I must admit before purchasing the soundtrack, I tried to hunt down a way to download two or three songs from the C.D., but true to Quentin Tarrantino, you have to take the whole package. (Even though his tenacity hasn't prevented 'Kill Bill' from being divided into two volumes, and the double feature 'Grindhouse' project has been split in two with 'Death Proof' and 'Planet Terror' respectively. For me it's a good thing for the latter development that I didn't have to buy the score of 'Planet Terror,' too.)
Anyway, I digress. We're here to share the merits of the soundtrack, so lets get back on track and not dilly-dally around like in the movie! The two most coveted tracks cover the movie's two climaxes. So top honors go to the big and bouncy "Hold Tight," with its especially dizzying crescendo. (Can't you still picture those pretty girls smiling and nodding their heads to the music in my favorite scene before it all turned ugly?) Then, there's the infectious and delightfully irritating "Chick Habit" by April March. (Now who was the agent who thought of that name?)

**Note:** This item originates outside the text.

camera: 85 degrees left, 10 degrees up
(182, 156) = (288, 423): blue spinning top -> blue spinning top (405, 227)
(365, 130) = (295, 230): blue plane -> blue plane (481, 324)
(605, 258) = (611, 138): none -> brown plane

Don't expect the rest of the C.D. to be as exhiliarating. Yet, T. Rex's "Jeepster" and Willie DeVille's rollickin' roadhouse blues number "It's So Easy" come remarkably close.
Most of the rest consists of good, slow, and obscure blues (including "Stagolee," The Coasters' "Down in Mexico," and Eddie Floyd's "Good Love, Bad Love") It's also nice to have a late sixties version of Burt Bacharach's "Baby It's You". As far as instrumentals go, "Riot in Thunder Alley" is decent, as is the opener "The Last Race," which adds tension to the proceedings. For variety, the ride slows down for a while on the truly beautiful piano instrumental "Sally and Jack". While not a personal favorite, many understandably revere Joe Tex's "The Love You Save (May Be Your Own)".
There's a little filler in between, and not all of it mixes well sequentially, but there's some essential stuff here, folks. As with many soundtracks, some tidbits of conversation are thrown in. This is meant to elicit fond memories of the movie. While I'm not as sentimental about the film as most people, the selection "Whatever-However" does demonstrate the most memorable dialogue for me. (Oddly, these are the only places that merit the "Parental Advisory" label.)
Pulling out rarities, Quentin Tarrantino has provided some living proof by resurrecting some fine music for a solid soundtrack.